Egg advocates assert the ovoid shape makes the magic. Claim: the smooth, curved internal surface promotes a natural current inside. As yeast ferments wine, the wine becomes lighter and rises to the top of the fermenter. Cooler wine sinks, resulting in a continuous convection current.

Convection keeps the lees (spent yeast) in suspension, building texture and flavor. In stainless steel and oak barrels, agitation of the lees—battonage—must be done manually. Stirring is performed weekly in barrels, twice a week in stainless steel. In egg fermenters, maybe once a month.

Michel Chapoutier, major winemaking force in the Rhône, pioneered concrete eggs in 2001. There is irony in the modern breakthrough. The earliest winemaking vessels date back 8,000 years. You guessed it, the vessels were ovoid shaped “qvevri.” Qvevri, in fact, have never gone away and are used in eastern Europe, particularly in Georgia (the country, not the state). Another shape, amphora, developed a few thousand years after qvevri also continue to be used.

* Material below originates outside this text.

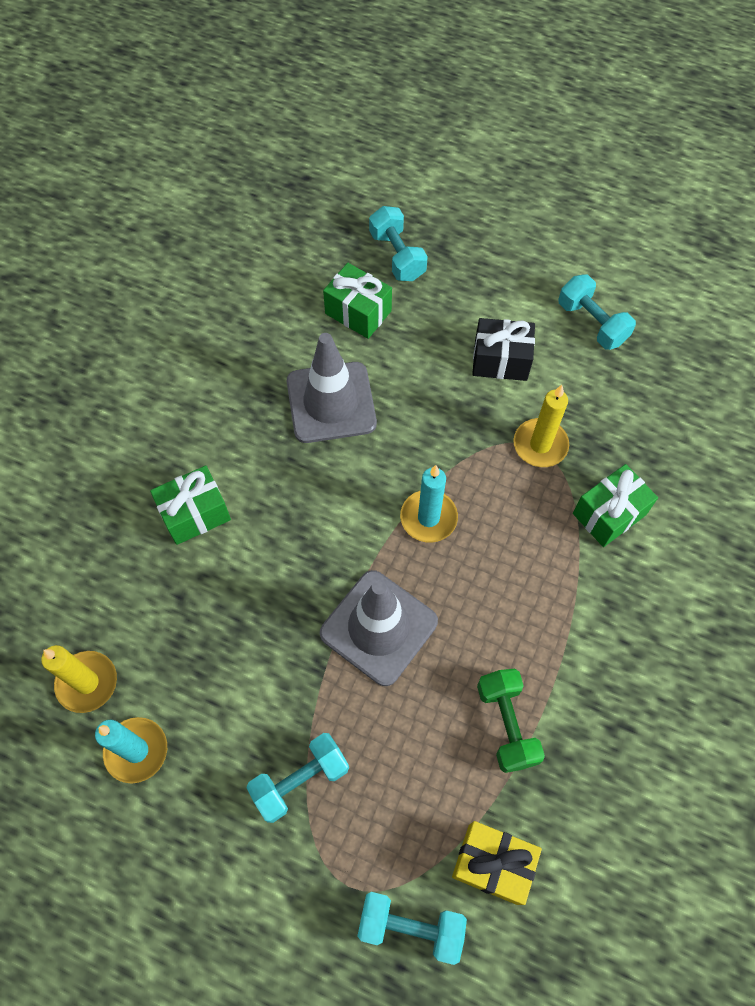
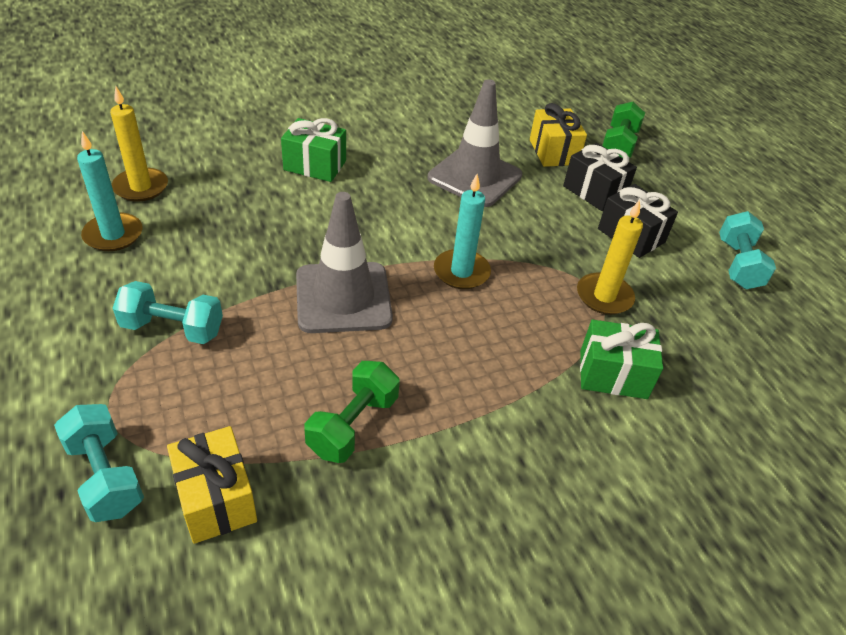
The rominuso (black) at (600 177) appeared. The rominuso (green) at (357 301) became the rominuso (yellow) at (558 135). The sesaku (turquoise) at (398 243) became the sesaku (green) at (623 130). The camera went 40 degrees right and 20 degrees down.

Concrete eggs, the latest greatest thing in wine fermentation, actually is the oldest things in wine fermentation.

Tasting notes:

• Cellier des Dauphins Reserve Côtes du Rhône Rosé 2019: Perfect summertime rosé, tangy flavors, zippy acidity. $11-15 Link to my review

• Codorníu Cuvée Clasico Brut Cava NV: Very pleasant, easy drinking Spanish bubbly. $14 Link to my review

• Trinchero Napa Valley Mary’s Single Vineyard Sauvignon Blanc 2018: Vibrant acidity. Tropical fruit. Fun, easy drinker. $22-24 Link to my review

• The Prisoner Wine Company Saldo Zinfandel 2017: Smooth, delicious, and fills the mouth with joy and pleasure. $27-29 Link to my review

Last round: The invisible man turned down the sommelier job. He said he couldn’t see himself doing it.